La mise aux normes du tissu économique national bute immanquablement sur le problème du management. Celui-ci est souvent mis en cause pour le caractère familial et des modes de gestion archaïques qui handicapent les entreprises marocaines. Et il devient plus que légitime de tout mettre en oeuvre afin de fournir aux entreprises le meilleur environnement de concurrence loyale, de productivité attractive et de réalisation de produits et de services de qualité qui leur permettent de se hisser au niveau des standards internationaux. Cette mise à niveau implique également la mise en place d’un dispositif juridique, souple et équitable, qui encourage l’initiative, lève les entraves devant l’investissement, y compris en matière de fiscalité. Mais, le passage d’un mode informel et traditionnel de gestion à un mode moderne et encadré par des procédures juridiques transparentes est de plus en plus dévoyé chez nous par la manière abusive dont sont utilisées les dispositions du redressement judiciaire par de nombreux chefs d’entreprise. Un usage de plus en plus répandu et qui est le plus souvent assimilable à une mise en faillite frauduleuse qui, elle, est punie par la loi. Lorsqu’un chef d’entreprise décide, avant même d’épuiser toutes les ressources et solutions potentielles, d’avoir recours à cette procédure extrême et de se défausser de ses responsabilités manageriales sur la justice, il provoque de manière directe une situation de désordre dont tout le monde subit les conséquences : ses créanciers, ses clients, ses partenaires financiers, son secteur d’activité et ses salariés. La justice, pour sa part, ne dispose pas toujours des compétences adéquates pour l’application judicieuse d’un code du commerce, plagié sur la loi française en la matière et qui a été encadrée là-bas par des amendements parlementaires qui en limitent les abus, alors que chez nous il sert encore comme prétexte à des dérives très préjudiciables à notre tissu économique et à la crédibilité du monde des affaires dans notre pays.

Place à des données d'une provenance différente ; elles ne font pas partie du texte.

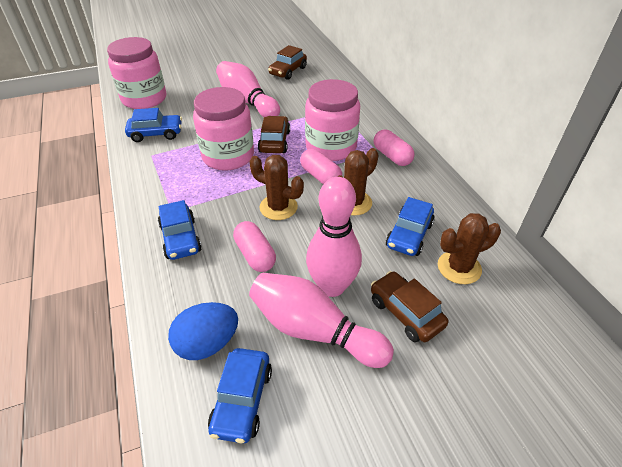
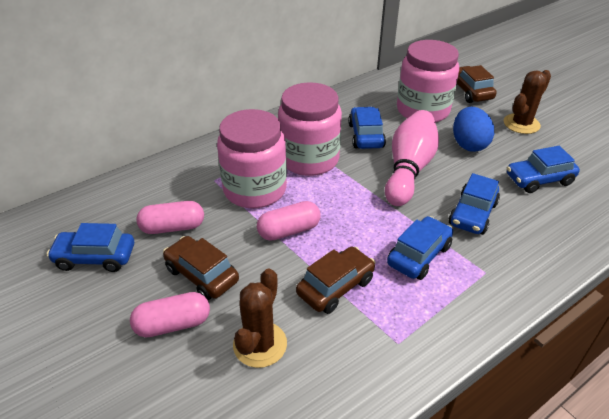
blue car: 4 -> 5
brown cactus: 3 -> 2
pink bowling pin: 3 -> 1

La fréquence de ce genre de désordres et de tricheries manifestes dénote la subsistance, sous d’autres formes, d’une mentalité rapine et irresponsable qui considère encore l’entreprise comme un domaine privé relevant exclusivement du bon vouloir et des humeurs, de son patron. Par des moyens didactiques, mais aussi par tous les moyens réglementaires et dissuasifs, il s’agit de réhabiliter et de renforcer la notion même de bien social qui est mise à mal dans la mise en oeuvre de cette procédure maligne. Quelles sont les sommes en jeu dans ces opérations de mise en redressement judiciaire pour la seule année 2001 ? Le chiffre doit être faramineux. Pour le seul périmètre relevant de la compétence du Tribunal de Commerce de Casablanca, 300 entreprises à ce jour sont concernées. Or, le Groupement professionnel des banques du Maroc (GPBM) ne se décide toujours pas à communiquer sur cette affaire qui met en jeu, certainement, des milliards de centimes.